5.この命、犯人当てに使い潰す
部屋から一歩も出られなかった。
死ぬのが怖い。
最初のような事故とは違う。
息ができず、目の前が真っ暗になるほどの痛みは、一生たっても忘れることができないだろう。
自動ロックの扉には、手当たり次第に荷物を積み重ね、誰にも開けられないようにした。
唯一の生命線の目安――腕時計も、意図的に荷物の下へと押し込めた。
布団を頭から被り、私は私を抱きしめるようにして眠りにつく。
……扉を誰かが叩いて呼びかける声が聞こえるが、それも無視をする。もうどうだっていい。
どうせ、みんな死ぬんだ。
ならば、わざわざ痛みに耐えてまで動く理由など、どこにもない。
……けれど、本当にこのまま死ぬのか。何の意味もなく、こんな形で。
『緊急警報!緊急警報!……!……!!』
朦朧とした意識を覚醒させる。その警戒音は全てを諦めた私を呼び起こすほどの力があった。
『火災が発生しました。至急、消火活動を行ってください!
繰り返します。火災が発生しました』
「火災!?」
ベッドから飛び起き、扉の荷物をどかそうとするが隙間からくる熱風に後退りする。
もうこんなところまで?
熱のせいか、喉が渇き唾を飲み込むことすら出来ない。なのに震えあがるほどの無音に、たちまち恐怖に支配された。
このままでは、また……!
熱した扉を手にかけ、手のひらが焼けるように赤くなり、じんじんと痛みが広がる。
しかし、混乱と恐怖に支配されたせいか、痛みを気にする余裕などなく、扉を無理矢理こじ開けようとする。

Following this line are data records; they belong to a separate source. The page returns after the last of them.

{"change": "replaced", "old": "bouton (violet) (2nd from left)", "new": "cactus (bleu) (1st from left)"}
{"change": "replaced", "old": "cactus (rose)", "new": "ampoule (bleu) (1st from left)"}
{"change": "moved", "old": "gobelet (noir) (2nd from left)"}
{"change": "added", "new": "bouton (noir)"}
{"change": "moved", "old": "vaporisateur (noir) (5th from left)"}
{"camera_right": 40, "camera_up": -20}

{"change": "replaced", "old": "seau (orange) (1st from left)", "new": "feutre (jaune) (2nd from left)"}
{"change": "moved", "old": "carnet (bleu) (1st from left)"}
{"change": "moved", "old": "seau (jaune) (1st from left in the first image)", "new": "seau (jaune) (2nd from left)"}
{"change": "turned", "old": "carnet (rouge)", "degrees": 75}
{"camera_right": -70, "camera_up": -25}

熱い。皮膚が焼ける。喉が焼け、呼吸のたびに肺が裂けるようだ。視界が揺れて、意識が遠のく。
それでも手は扉にかけられたままだ。
諦めたはずなのに、苦しみから生を求めて扉をこじ開ける。
けれど、それは扉を開けても開けなくても同じだった。
目を覆うほどの炎に覆い被さられ、私の全身は赤く染まる。
「…………!!!!」
泣くことも叫ぶこともできず、ただただ痛みを受けることしかできない。
初めて受ける長い苦しみ。
これは、私も、他の人のことも諦めた末の罰なのだろうか。疲れたら休む。生命として当然のことも許されないのか。
受けたことのない苦しみと痛みに、どこか他人事に考え、諦めた罰を受け続ける他なかった……。

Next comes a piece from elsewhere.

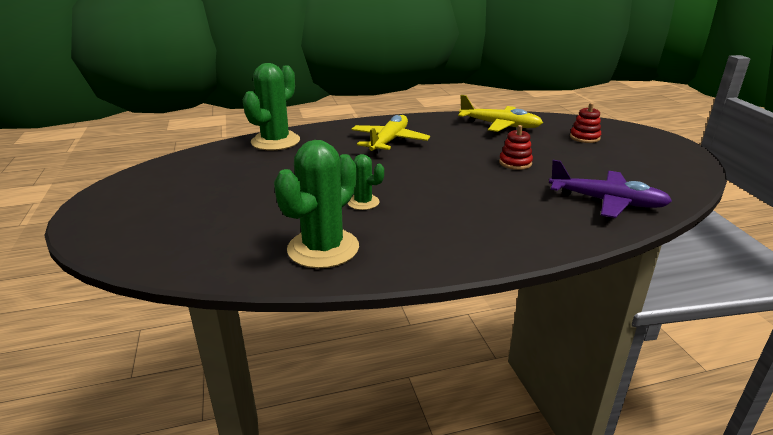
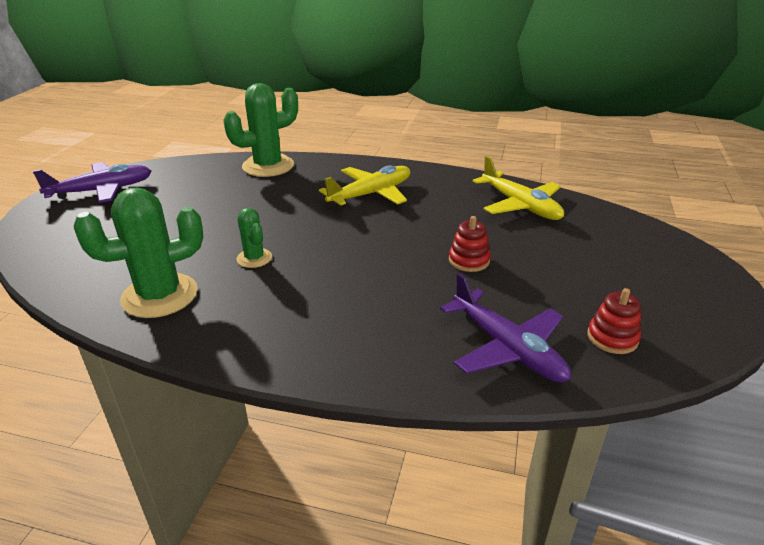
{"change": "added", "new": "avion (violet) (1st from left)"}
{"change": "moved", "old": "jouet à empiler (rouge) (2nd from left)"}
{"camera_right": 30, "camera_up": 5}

『12月20日。8時です。あと1時間でミーティングが始まります。』
――またこの日だ。
アラームの音が、現実よりも悪夢のように感じられる。
私の今の現状は最悪だ。
人を助けるために行動しても死ぬ。楽に死にたいと諦めて引きこもったら苦しんで死ぬ。どのみち死ぬしか残されていないじゃないか。

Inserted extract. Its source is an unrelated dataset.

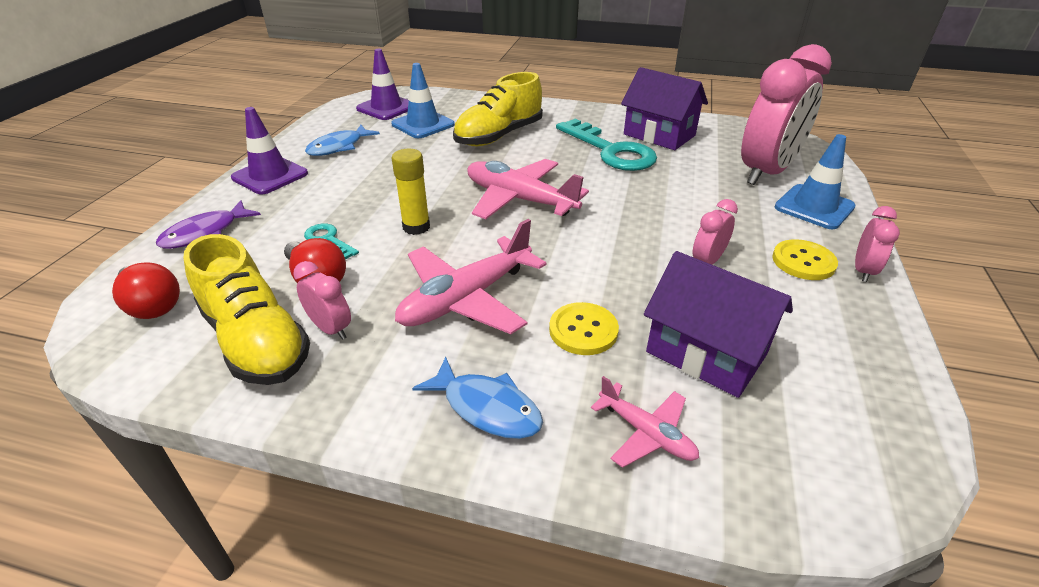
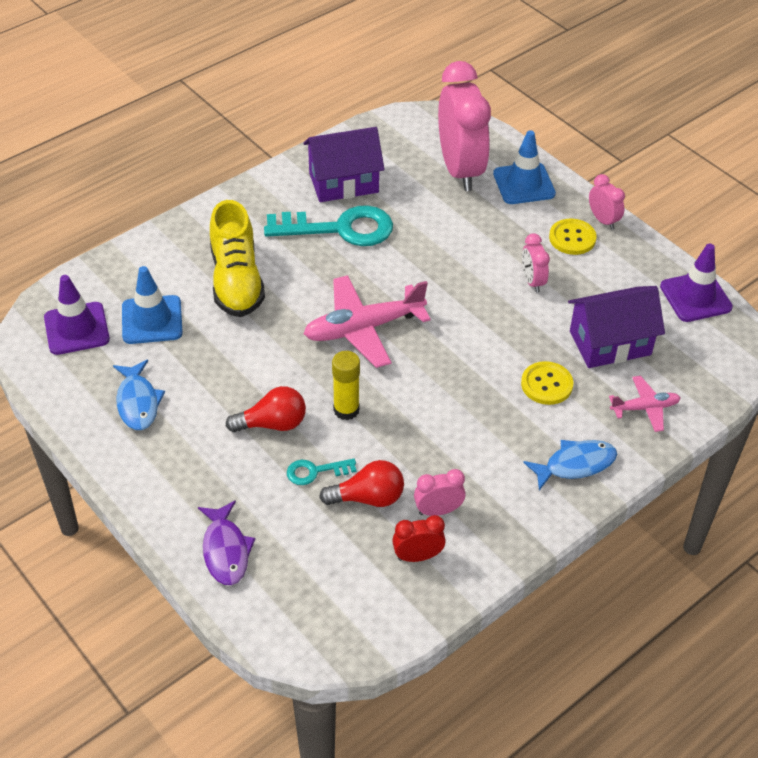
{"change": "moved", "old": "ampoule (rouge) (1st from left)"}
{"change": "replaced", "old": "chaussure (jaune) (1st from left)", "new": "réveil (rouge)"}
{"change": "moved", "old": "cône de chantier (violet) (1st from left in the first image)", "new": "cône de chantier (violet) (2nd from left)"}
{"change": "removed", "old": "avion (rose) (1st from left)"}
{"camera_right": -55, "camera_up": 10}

犯行時刻のアリバイも動機も何も分からない……探偵じゃないのに推理なんて出来ない。
ゲームみたいに総当たりでプレイすることができれば……。
これは天才的な発想なのか、それとも狂気の始まりなのか――自分でも、もうわからなかった。
「死ねばいいんだ」
なぜなら私はゲームのように死に戻りができる。なら、ゲームと同じで総当たりをしたら良いのだ。
セーブとロードを繰り返し、犯人を当てる。そのためには、一人一人ずっと一緒に過ごし、私を殺す奴がいたらそいつが犯人だ。
もう何回も死んだ。苦しんで死んだ。何をしても何もしなくても死ぬなら、何回でも死んでやろう。
そして、犯人を見つけた暁には同じように苦しんでもらおうじゃないか!
新たな目標を見つけた私の目は輝いていた。そうと決まれば手早く身支度をすませる。
華龍さんと、船長は私が死ぬ時にそばにいたから犯人ではない。
ミステリーものでよくある死んでるものが実は生きていたに当たりをつけて、まずは主人公のフレイアに当たりをつけよう。
死ぬ前日に思い込んでいたのも気になる。私が死ねば犯人。死ななければ無実。
よし、楽しくなってきた――誰よりも深く、何度でも死んでやる。